Lição de despojamento, de entrega, de doação, que dão o sentido da existência. Não as algemas dos bens acumulados, o culto ao ego tão estimulado. O desafio é livrar-se do supérfluo, da “necessidade” artificial que nos domina.
Vivemos trágicos tempos de silêncio, morte e solidão. Enquanto você lê essas “mal traçadas”, nesse domingo ensolarado em quase todo o país, 10 brasileir@s estarão morrendo asfixiados, envenenados pelo vírus destruidor – que conta, na sua expansão, com a “ajuda” das autoridades negacionistas, semeadoras do caos.
Toda agonia e morte nos interroga a respeito da alegria e da vida. Onde colocamos nosso desejo, o que nos faz sorrir? Como enfrentamos a inevitável finitude dessa existência? Como temos nos empenhado, enquanto aqui estamos, pela dignidade de tod@s, pelo direito a ter seus direitos coletivos respeitados?
A resposta é uma só: o que amamos de verdade permanece para sempre. O que praticamos no dia a dia vale mais que mil intenções. Ser é estar-junto, mesmo nesses tempos de obrigatória separação. Onde está nosso tesouro, lá está o nosso coração. Qual é o seu tesouro, quais são as preciosidades que você descobriu na caminhada?
Certamente, se você tem sensibilidade, nada que possa guardar no cofre ou comprar nas prateleiras do luxo. Nada que a traça rói ou a ferrugem come.

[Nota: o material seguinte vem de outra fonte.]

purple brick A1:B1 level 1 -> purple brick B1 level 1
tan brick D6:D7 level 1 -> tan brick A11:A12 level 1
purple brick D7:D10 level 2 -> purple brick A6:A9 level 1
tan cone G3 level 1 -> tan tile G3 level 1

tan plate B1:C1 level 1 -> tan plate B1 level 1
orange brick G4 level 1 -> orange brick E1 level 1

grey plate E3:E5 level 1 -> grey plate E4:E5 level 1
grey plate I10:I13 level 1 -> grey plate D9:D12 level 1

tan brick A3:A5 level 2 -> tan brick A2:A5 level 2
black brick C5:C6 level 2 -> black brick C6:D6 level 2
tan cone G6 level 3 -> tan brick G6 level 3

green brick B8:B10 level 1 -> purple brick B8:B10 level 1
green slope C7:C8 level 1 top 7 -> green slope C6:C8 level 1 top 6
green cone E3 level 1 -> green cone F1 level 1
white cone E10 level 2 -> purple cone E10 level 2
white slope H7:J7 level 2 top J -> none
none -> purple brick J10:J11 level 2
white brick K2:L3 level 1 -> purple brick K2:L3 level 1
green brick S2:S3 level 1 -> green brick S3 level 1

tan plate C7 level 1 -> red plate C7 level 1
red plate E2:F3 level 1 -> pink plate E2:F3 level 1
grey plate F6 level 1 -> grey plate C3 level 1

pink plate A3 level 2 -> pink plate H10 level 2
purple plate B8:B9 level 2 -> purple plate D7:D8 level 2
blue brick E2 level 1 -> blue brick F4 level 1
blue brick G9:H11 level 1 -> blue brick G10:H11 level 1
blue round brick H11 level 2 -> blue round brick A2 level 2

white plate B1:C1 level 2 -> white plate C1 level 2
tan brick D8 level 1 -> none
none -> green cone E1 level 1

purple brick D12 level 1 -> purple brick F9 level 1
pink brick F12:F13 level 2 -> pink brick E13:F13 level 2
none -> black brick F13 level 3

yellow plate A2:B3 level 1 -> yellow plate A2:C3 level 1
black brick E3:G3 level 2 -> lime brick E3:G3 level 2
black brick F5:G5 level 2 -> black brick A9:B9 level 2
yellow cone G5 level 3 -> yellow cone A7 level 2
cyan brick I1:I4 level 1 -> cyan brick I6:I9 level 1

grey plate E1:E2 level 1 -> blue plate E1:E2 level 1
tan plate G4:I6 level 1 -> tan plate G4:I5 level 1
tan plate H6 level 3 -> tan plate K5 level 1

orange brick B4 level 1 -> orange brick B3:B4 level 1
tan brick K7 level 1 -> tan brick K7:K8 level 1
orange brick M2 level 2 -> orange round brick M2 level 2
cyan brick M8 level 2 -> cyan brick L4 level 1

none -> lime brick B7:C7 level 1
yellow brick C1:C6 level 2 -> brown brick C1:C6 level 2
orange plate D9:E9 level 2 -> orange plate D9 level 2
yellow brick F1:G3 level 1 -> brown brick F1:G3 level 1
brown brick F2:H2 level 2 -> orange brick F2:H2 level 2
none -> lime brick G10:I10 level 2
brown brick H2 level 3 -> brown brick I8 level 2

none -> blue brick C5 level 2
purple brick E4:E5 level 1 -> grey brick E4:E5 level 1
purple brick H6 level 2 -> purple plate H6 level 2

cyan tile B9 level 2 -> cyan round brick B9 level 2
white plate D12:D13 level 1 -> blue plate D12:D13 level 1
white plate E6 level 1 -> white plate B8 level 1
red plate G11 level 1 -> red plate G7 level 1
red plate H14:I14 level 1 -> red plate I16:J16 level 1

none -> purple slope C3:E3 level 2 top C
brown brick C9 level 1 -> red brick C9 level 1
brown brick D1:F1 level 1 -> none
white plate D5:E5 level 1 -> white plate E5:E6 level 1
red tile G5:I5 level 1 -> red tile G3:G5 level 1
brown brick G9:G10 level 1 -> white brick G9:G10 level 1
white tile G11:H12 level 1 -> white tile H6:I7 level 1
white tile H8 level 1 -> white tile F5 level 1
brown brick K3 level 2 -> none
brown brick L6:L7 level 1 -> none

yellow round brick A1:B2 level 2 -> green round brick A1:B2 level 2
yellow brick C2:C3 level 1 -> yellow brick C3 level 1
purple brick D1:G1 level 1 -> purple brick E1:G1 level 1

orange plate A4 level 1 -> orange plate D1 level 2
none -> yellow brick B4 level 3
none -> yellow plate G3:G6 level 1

Jesus anuncia sua morte, mas também a grandeza que ela traz à sua vida. Assim seja também conosco: fazer da lágrima das aflições da hora presente água pura que rega a terra fértil, cheia de sementes prontas a vicejar. Somos árvores capazes de sombra, folhas verdes, muitos frutos, cientes de que nossa seiva se esgota. Não aceitemos passivamente as machadadas dos opressores, mas… saibamos ser grão.
Nosso Gil ensina, na canção: “o amor é como um grão/ morre, nasce trigo/ vive, morre pão”.
“Moça no Trigal” – Eliseu Visconti (pintor ítalo-brasileiro, 1866-1944)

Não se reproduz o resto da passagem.